Jamey Osborne

Personal information
- Full name: Jamey Ray Osborne
- Date of birth: 7 June 1992 (age 34)
- Place of birth: Solihull, England
- Position: Attacking midfielder

Team information
- Current team: Alvechurch

Youth career
- 2008–2009: Hednesford Town

Senior career*
- Years: Team / Apps / (Gls)
- 2009–2015: Hednesford Town / 160 / (21)
- 2011: → Rushall Olympic (loan) / 1 / (0)
- 2015–2016: Redditch United / 26 / (4)
- 2016–2017: Solihull Moors / 22 / (3)
- 2017–2018: Grimsby Town / 21 / (1)
- 2017–2018: → Solihull Moors (loan) / 6 / (0)
- 2018–2026: Solihull Moors / 265 / (28)
- 2026–: Alvechurch / 0 / (0)

= Jamey Osborne =

English footballer (born 1992)

Jamey Ray Osborne (born 7 June 1992) is an English footballer who plays as a midfielder for club Alvechurch.

Osborne began his career at Hednesford Town in 2008 where he started as a youngster and established himself in the "Pitmen's" first team in the 2009–10 season, he spent the next 4 1/2 years there. He then joined Redditch United in 2015 before moving to his hometown club Solihull Moors for the start of the 2016–2017 season.

==Career==
===Hednesford Town===
Osborne was born in Solihull, West Midlands. He began his career with Hednesford Town as a member of the club's youth system in the under-18s team. He scored on his full debut in a 3–0 win at Didcot Town, running at pace took him away from his marker, making just enough space for him to strike a breathtaking curling shot from fully thirty yards that swerved past the goalkeeper and into the top far corner of the net.

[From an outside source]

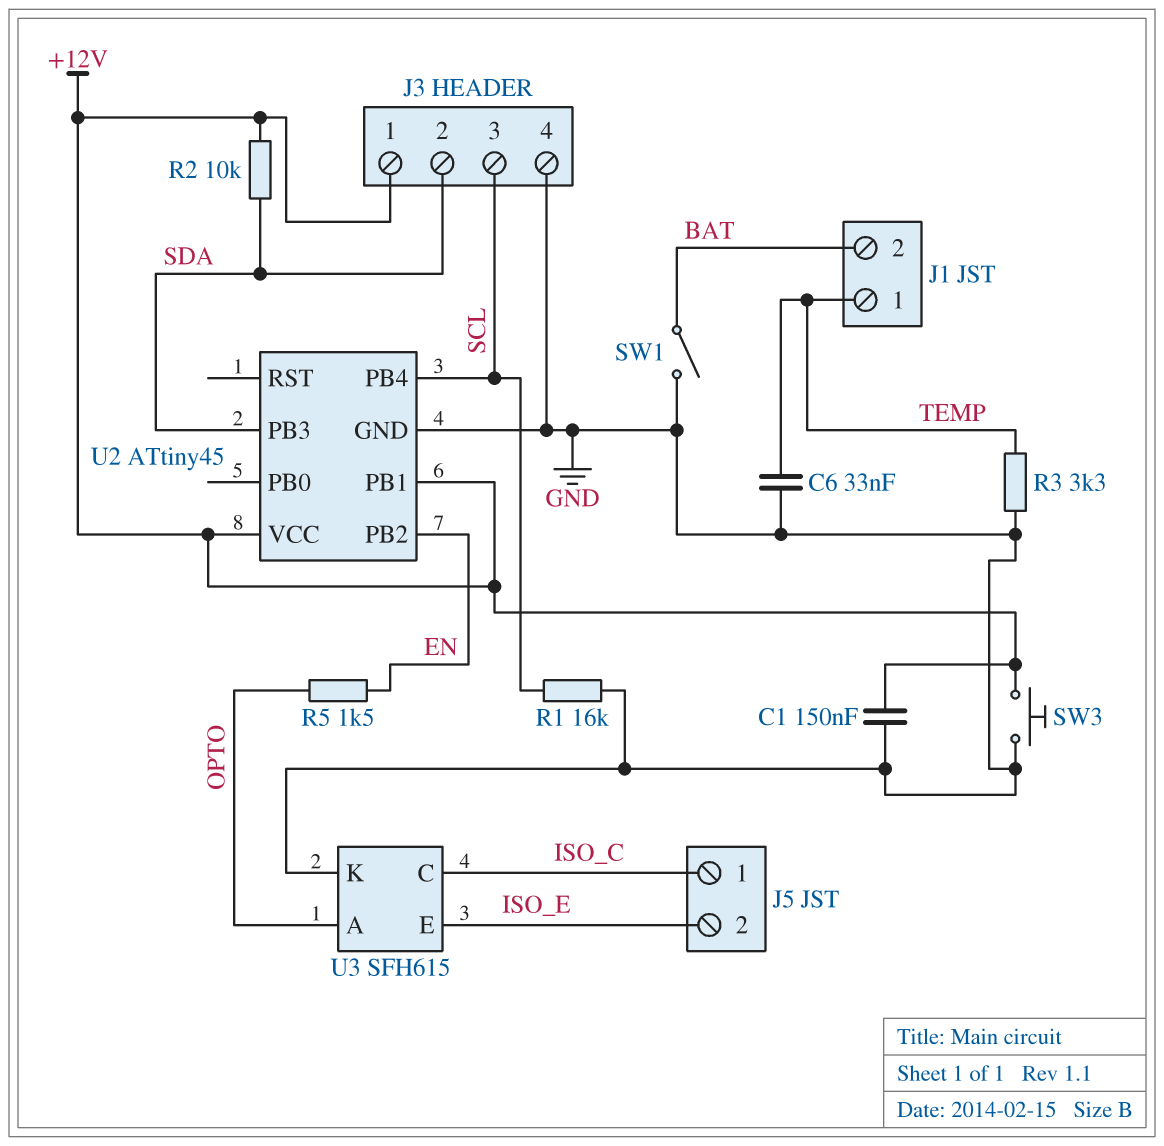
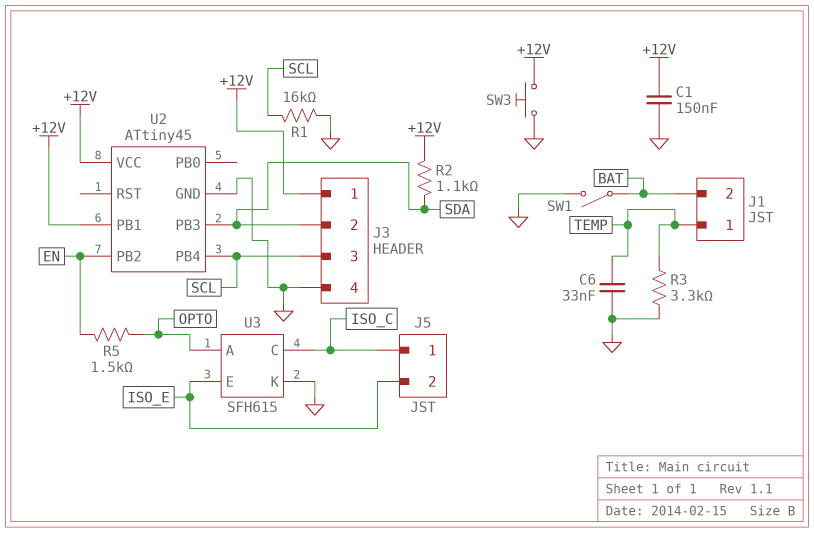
R2: 10k (+12V, SDA) -> 1.1k (+12V, SDA)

Osborne joined Evo-Stik Division One Rushall Olympic on a month's loan in February 2011.
He was part of the Hednesford side that were promoted in the play-off final 2–1 victory over F.C. United of Manchester, Osborne scoring what turned out to the winning goal. He was part of the team that won the Staffordshire Senior Cup trophy in April 2013 for the first time since 1974, with a man of the match performance in the final, scoring two goals in five minutes after the hour mark in their 5–1 victory over Rushall Olympic. His performances over the 2013–2014 season rewarded him with the Supporters Player of the Year award.

===Redditch United===
Despite attracting League Two interest from the likes of Crawley Town, Notts County and Crewe Alexandra where he spent time training towards the end of last season but suffered a dislocated shoulder injury; he moved to Southern League Premier Division side Redditch United for the duration of the 2015–2016 season. An approach by former Hednesford manager Rob Smith at AFC Telford United was made in February 2016, however, he decided to stay at Redditch who were mounting a promotion bid from the Southern Premier League. On 25 January 2016, he scored the winning goal in the quarter-final of the Birmingham Senior Cup, a 20-yard strike in the 63rd minute from the left-hand corner of the area flew into the far top corner.

===Solihull Moors===
The following season in May 2016, he moved to newly promoted National League side Solihull Moors. Before the season started however, he had another trial at Crewe. He scored a brace in the FA Cup second round against Luton Town; in the first five minutes turning on the edge of the box and curled a strike into the top corner, his second came on 35 minutes, good work at the byline by Akwasi Asante who was able pick out a pass to Osborne free at edge of the box who fired a low shot into the bottom corner.

===Grimsby Town===
Grimsby Town's initial bids were rejected by Solihull, due to falling below Solihull's valuation. However, on 18 January 2017, Osborne signed a 2 1/2-year deal with the newly promoted League Two club for an undisclosed fee. He made his professional debut with Grimsby in the 2–0 home win over Notts County; he provided the assist for the opening goal, his initial cross turned away, then from the byline Osborne cut the ball across the penalty area for Omar Bogle to turn home; Osborne was also involved in the buildup to the second goal, placing a through ball to Bogle on the right hand side of the box, with the goalkeeper deflecting into the path of Scott Vernon who slotted home from an acute angle. His performance earning him the Man of the Match award and he was also named in Sky Bets EFL: Team of the Week for the month of January 2017.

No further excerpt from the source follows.